Container Garden for your Balcony
Planting a container garden allows plants where you can't possibly find soil, as on a balcony or patio. Container Gardens are also popular when the soil has been tainted by industrial chemicals like lead or rocket fuel residues. The first important challenge is to find a medium to grow your plants in that is healthy and at least modestly long lasting. Potting soils as you find them in bags at a big box home improvement center are often sadly lacking. There is a lot of greenwaste and forest byproduct that is cheaper than cheap. Mineral parts and aspects in a mix that make it drain or compete with the alkalinity of the suburban water supply are sadly lacking. Fertilizer companies dose their soils with enough product to make a first flush look grand. But their products are water soluble and you are left with the rot of what is left after the first few weeks. The UC Califoria mix of old is 50% organic, 50% mineral. Pretty simple, look at the products available and you will be challenged to find anything that is close. Taking your storebought mix and adding sand, Dg, vermiculite or perlite in proportion will start to get you in the right neighborhood
Containers need to be big enough that keeping your plants from dessicating to dust while you are at work is a must. I have found that half whiskey barrels are great but expensive. 15 gallon containers for someone in the landscaping business are cheap but big enough. Almost anyting with drainage will do and a wilding kind of drilling moment can fix most any issues. Kinda privately thrilled by my drill.

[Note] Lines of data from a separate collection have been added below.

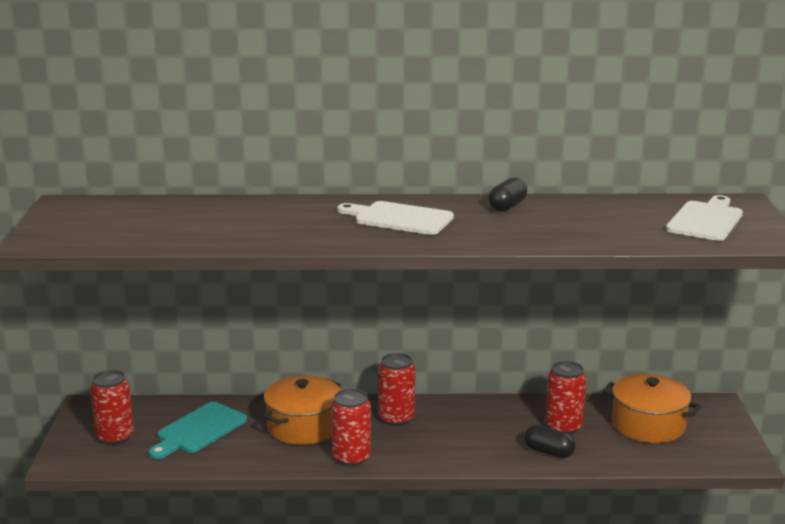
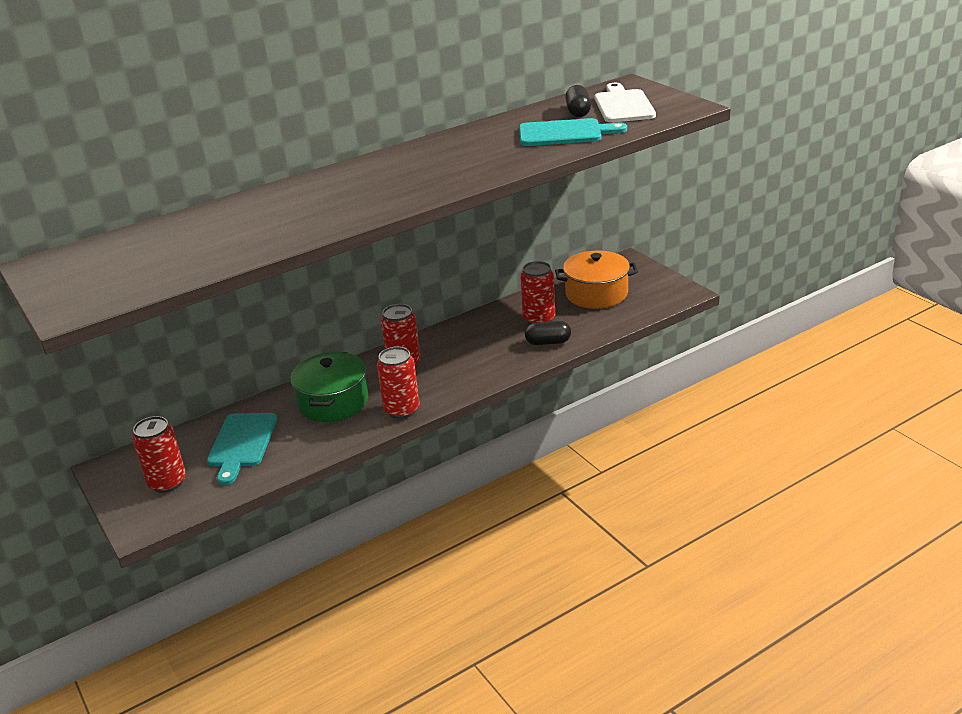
camera: 30 degrees left, 10 degrees up
(303, 427) = (333, 402): orange pot -> green pot
(399, 218) = (389, 176): white cutting board -> none
(507, 206) = (462, 139): black capsule -> black capsule (578, 112)
(608, 229) = (565, 133): none -> turquoise cutting board

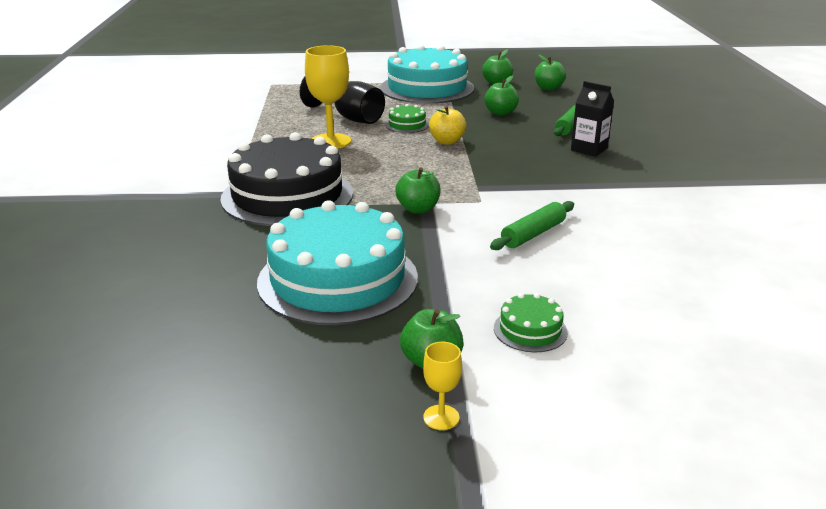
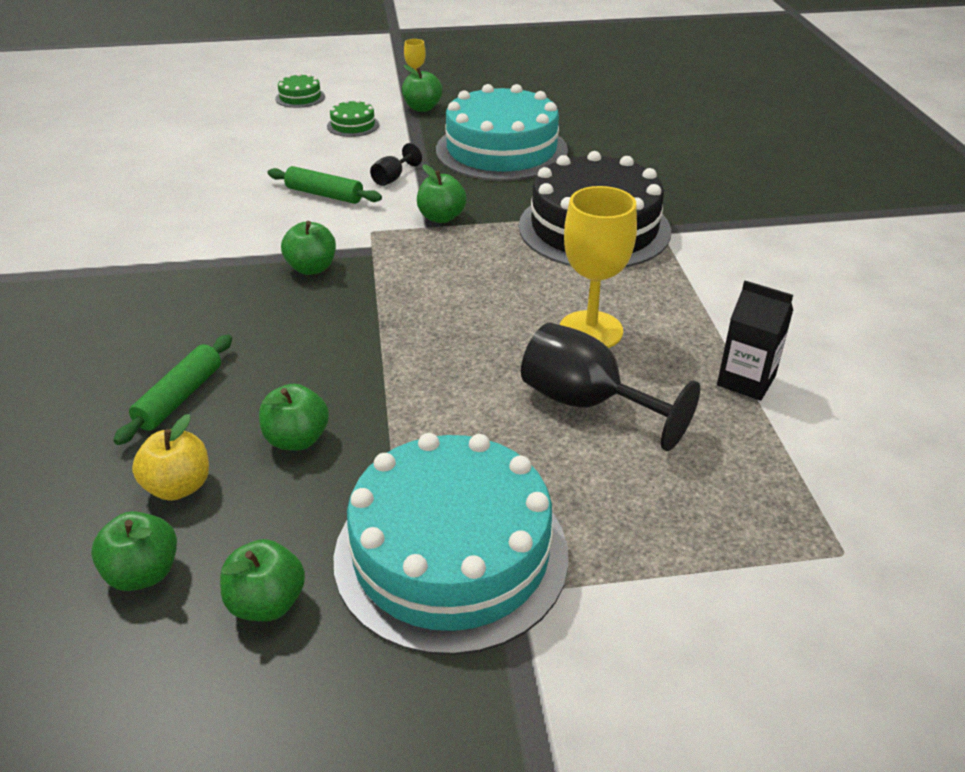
camera: 175 degrees right, 10 degrees up
(407, 125) = (477, 385): green cake -> green cake (300, 97)
(447, 141) = (407, 340): yellow apple -> yellow apple (178, 487)
(466, 248) = (392, 178): none -> black goblet
(521, 178) = (311, 268): none -> green apple
(533, 234) = (324, 194): green rolling pin -> green rolling pin turned 75 degrees clockwise
(589, 149) = (187, 332): black carton -> black carton (746, 381)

I find that you can push the seasons with containers because small bits of soil packed in black plastic warm far faster than the native dirt does. So I plant a few of my early tomatos and other early season plants in containers in my own garden even though it is mostly in the ground. Knowing your frost schedule is key to knowing what to plant when. In Southern California the last nominal frost date is March 15. Sadly for inland valleys this date comes with some risk. Frost potential if you want to be sure it won't happen is closer to April 15. Soil warmth parallels.

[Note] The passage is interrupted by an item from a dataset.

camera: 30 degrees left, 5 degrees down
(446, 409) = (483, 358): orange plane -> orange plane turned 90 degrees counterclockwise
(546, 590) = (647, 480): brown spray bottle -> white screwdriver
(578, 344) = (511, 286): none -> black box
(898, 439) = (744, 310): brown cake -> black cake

For me pretty is not enough. I want to eat something spectacular. A Farmer's Market is a good start, but a home garden adds so much. I live in two residences one with a luxurient garden in an inland valley and in a condo with very limited dirt resources. I eat well from both and sometimes by sharing between them I get far better than I could from either. Container garden from the condo and a diverse soil garden from the other.
I love raised beds from their simplest to their most complex. Plow a field, turn a bed onto itself, build a raised bed from wood, stone, or whateever. I love composting from slow composting to a contained pile to a mechanized drum. Whatever gets it done. Time is on the side of compost. Give it enough and everything will be OK.